Photo by Joaquín Martínez | CC BY 2.0

I’m not a patriotic person. I am of the belief that the geographical location of my birth was pure circumstance. Therefore, any feelings I have for said place lie in the fact that it is where my parents happened to bring me into existence. The topography, scenery and beauty I find in the land of my birth has to do with those attributes and nothing to do with the people who govern it, the military they tell me defends it or the flag they say represents it. If I had been born in Russia, China, Guatemala or any other place on the planet, my affinity for that place would be the same.

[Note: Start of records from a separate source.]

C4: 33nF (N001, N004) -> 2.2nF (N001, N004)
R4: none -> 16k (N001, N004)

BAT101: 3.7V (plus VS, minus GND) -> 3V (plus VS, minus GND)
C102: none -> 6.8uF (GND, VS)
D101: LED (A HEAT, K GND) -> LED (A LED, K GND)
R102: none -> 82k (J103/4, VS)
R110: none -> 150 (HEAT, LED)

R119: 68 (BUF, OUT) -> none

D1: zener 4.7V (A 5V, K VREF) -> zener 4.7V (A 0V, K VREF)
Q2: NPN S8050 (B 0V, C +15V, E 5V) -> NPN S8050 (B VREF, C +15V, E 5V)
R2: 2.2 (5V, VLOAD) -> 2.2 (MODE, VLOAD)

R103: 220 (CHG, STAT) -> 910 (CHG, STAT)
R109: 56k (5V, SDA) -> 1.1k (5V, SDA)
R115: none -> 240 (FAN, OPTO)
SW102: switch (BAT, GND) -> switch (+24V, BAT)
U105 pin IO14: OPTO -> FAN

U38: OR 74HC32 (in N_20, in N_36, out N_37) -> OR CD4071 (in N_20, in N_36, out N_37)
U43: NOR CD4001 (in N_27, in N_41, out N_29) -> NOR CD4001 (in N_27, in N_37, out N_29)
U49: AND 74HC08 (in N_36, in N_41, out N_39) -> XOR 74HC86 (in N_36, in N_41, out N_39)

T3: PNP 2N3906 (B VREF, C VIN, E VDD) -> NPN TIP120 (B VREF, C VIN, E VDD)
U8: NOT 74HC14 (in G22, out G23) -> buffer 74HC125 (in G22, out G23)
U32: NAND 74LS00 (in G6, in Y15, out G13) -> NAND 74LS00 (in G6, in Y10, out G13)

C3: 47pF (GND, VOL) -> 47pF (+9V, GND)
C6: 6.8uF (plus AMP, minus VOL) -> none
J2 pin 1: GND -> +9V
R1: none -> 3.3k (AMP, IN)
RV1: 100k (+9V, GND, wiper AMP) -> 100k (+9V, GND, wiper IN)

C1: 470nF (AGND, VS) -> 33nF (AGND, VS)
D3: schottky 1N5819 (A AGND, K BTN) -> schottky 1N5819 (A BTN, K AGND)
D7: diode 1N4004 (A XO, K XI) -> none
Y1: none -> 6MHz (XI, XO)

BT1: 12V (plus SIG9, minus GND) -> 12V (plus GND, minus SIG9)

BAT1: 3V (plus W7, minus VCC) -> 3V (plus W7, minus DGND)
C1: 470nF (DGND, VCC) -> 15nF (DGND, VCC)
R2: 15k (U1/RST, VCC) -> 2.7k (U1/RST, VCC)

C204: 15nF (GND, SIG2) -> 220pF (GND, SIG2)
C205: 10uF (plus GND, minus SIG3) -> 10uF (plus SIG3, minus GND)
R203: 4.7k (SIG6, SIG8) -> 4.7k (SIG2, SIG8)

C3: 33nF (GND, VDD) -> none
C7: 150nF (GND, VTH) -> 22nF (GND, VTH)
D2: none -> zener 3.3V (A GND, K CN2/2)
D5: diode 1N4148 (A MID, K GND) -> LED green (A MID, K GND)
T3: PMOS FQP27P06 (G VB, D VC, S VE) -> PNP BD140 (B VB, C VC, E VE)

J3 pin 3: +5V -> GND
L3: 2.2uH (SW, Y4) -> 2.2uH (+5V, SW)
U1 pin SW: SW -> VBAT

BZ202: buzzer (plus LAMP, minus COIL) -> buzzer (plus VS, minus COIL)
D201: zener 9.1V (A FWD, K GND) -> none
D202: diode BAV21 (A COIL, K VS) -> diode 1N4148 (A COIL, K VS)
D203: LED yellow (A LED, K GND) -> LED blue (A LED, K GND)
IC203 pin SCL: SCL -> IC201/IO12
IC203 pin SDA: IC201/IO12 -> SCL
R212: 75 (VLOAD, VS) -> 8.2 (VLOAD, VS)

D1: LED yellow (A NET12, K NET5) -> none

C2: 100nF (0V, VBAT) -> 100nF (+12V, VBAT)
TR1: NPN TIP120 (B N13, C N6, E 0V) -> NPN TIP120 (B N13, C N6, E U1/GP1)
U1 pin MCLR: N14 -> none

In other words, it would be primarily related to the nature of the land itself, not the nation the territory happened to be named. Just as the map is not the territory, neither is the nation the land.

Does this mean I have no use for the history of the nation I live in—the United States? Or that the politics and culture of that nation have not helped shape my worldview? Of course not. Simultaneously, those aspects of this place I was born have also not made me blind to its faults. Nor have they led me to believe this particular land and nation are any better than any other. I admit when I was younger I believed in many of the myths the nation maintains. Indeed, they informed the way I stood when the national anthem was played before a ball game and the hand I placed over my heart when I said the pledge of allegiance. It wasn’t that I necessarily thought what I called my country was better than the others I knew about. It was more like I did not think it was bad in any way, shape or form.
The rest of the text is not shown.